Kamera
dan Sepak Bola, Kesaksian Bersama
Halim
HD ; Networker Kebudayaan, Solo
KORAN TEMPO, 08 Juli 2012
Kebenaran dari apa yang pernah dinyatakan
pada beberapa dekade yang lalu oleh filsuf Piere Teilhard de Chardin, penemu Homo
pekinensis, dalam salah satu bukunya tentang fenomena manusia, adalah
ketika dia mengungkapkan bahwa, dengan dan melalui teknologi, manusia di jagat
ini dijadikan "umat". Manusia tak lagi hanya sendiri-sendiri di dalam
menghadapi masalah, dan sekaligus merasakan berbagai persoalan yang
dihadapinya.
Peperangan, penderitaan akibat gempa, konflik
sosial, luapan suka-duka kemenangan sebuah tim olahraga atau seorang atlet yang
mencapai finis, juga berita suka-duka seseorang kepada lainnya--semuanya
dihantarkan oleh sarana teknologi yang kian canggih yang menjadi basis
perkembangan sistem transportasi dan media massa, cetak dan elektronik, serta
berbagai bentuk sarana komunikasi yang bersifat personal, yang dalam beberapa
detik mengirim semua peristiwa ke berbagai penjuru jagat.
Singkat kata, secara dramatis bisa
digambarkan bahwa, dari detik ke detik, melalui sistem teknologi komunikasi
yang memasuki ruang-ruang personal dan sosial menciptakan getaran kelenjar
saraf yang paling halus yang ada di dalam diri kita dalam berbagai ekspresi,
dari ketegangan, kemarahan, haru-biru, suka-duka, sampai luapan kebahagiaan,
seketika kita rasakan, dan hal itu dihantarkan oleh sistem komunikasi. Dunia
begitu kecil, seolah-olah sebuah desa, demikian seperti diungkapkan filsuf
komunikasi, Marshall Mc Luhan, yang menyatakan bahwa ruang geografis diisi oleh
mereka yang saling tahu dan mengenal yang dihubungkan oleh sistem teknologi
komunikasi.
Dan kini kita kembali digetarkan oleh
kebenaran itu melalui kamera TV yang menyalurkan pertandingan sepak bola.

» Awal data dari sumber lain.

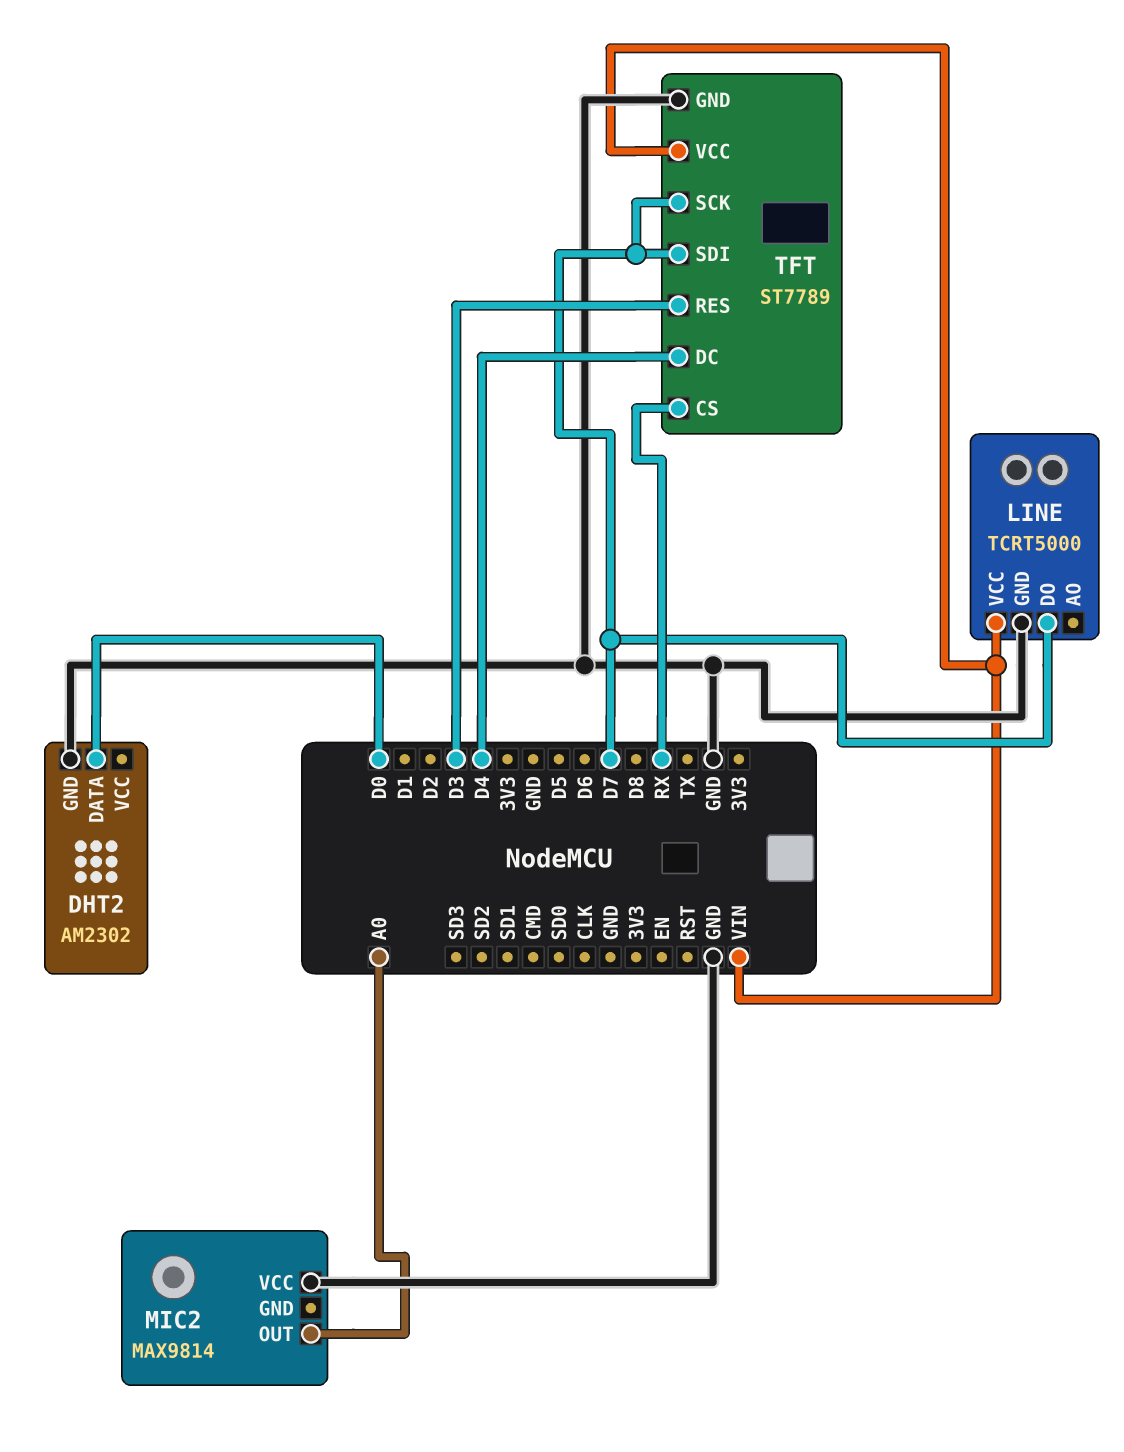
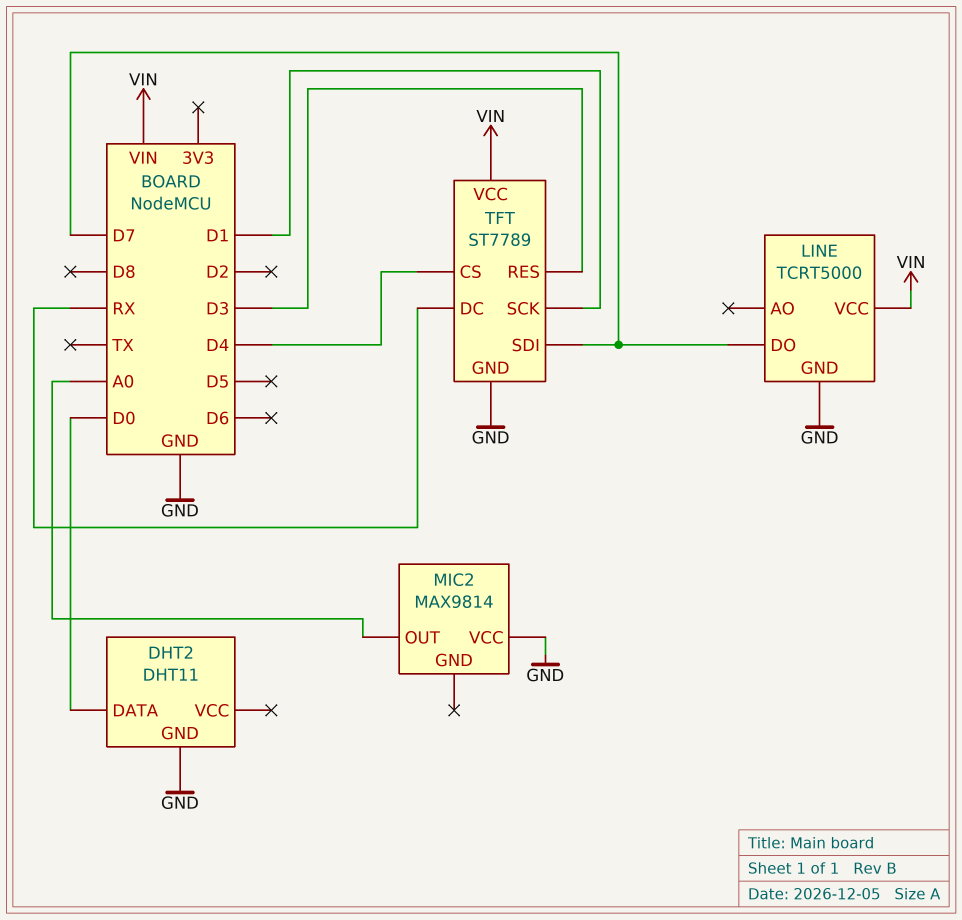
DHT2: AM2302 -> DHT11
TFT pin CS: RX -> D4
TFT pin DC: D4 -> RX
TFT pin SCK: D7 -> D1

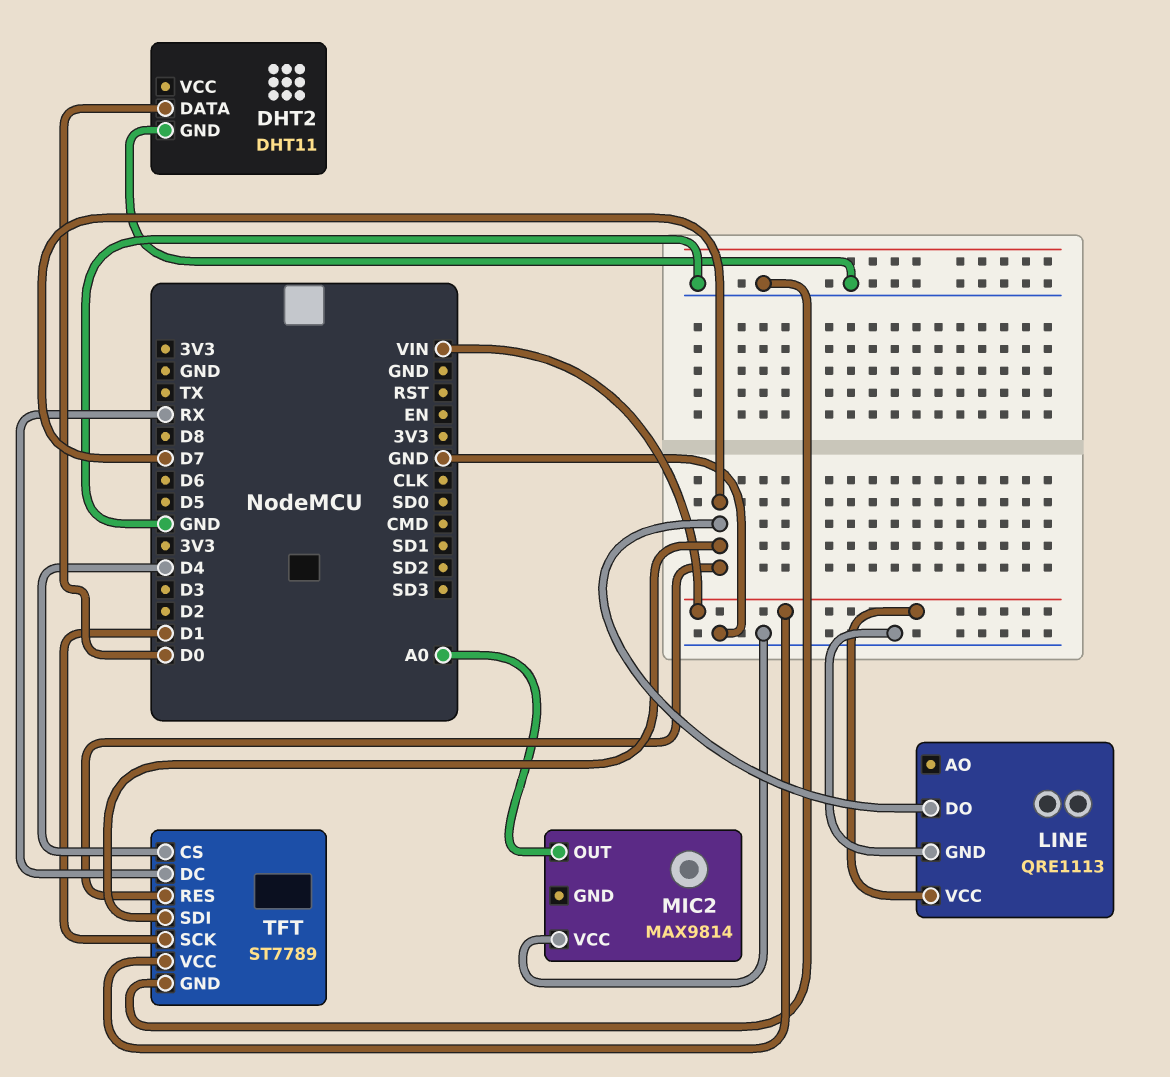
LINE: TCRT5000 -> QRE1113
TFT pin RES: D3 -> D7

Tak
ada suatu titik pandang pun yang tak ter/di-rekam dan tersalurkan ke hadapan
publik: kedipan mata Cristiano Ronaldo pada World Cup yang lalu, dan ekspresi
pura-pura jatuh pada final Piala Raja antara Real Madrid dan Barcelona, di
samping rekaman kelincahan kaki pemain termahal ini, kita menyaksikannya
melalui kamera, seakan-akan kita berada di depan pertandingan, ikut
menyaksikannya secara langsung. Sama seperti kita melihat bagaimana "kaki
terbang" Roy Keane, pemain kawakan Manchester United, yang bagaikan kijang
berloncatan di padang rerumputan.
Betapa memukaunya tiki-taka Messi,
Iniesta, dan Xavi yang lincah dan akurat menerobos barisan lawan dalam setiap
laga. Tentu setiap pertandingan selalu ada protes, lewat kamera kita
menyaksikan debat dan keteguhan wasit mempertahankan keputusan, memberikan
hukuman di antara argumen pemain, serta bagaimana wajah pemain terhukum dengan
ekspresi kemarahan atau kekecewaan yang mendalam.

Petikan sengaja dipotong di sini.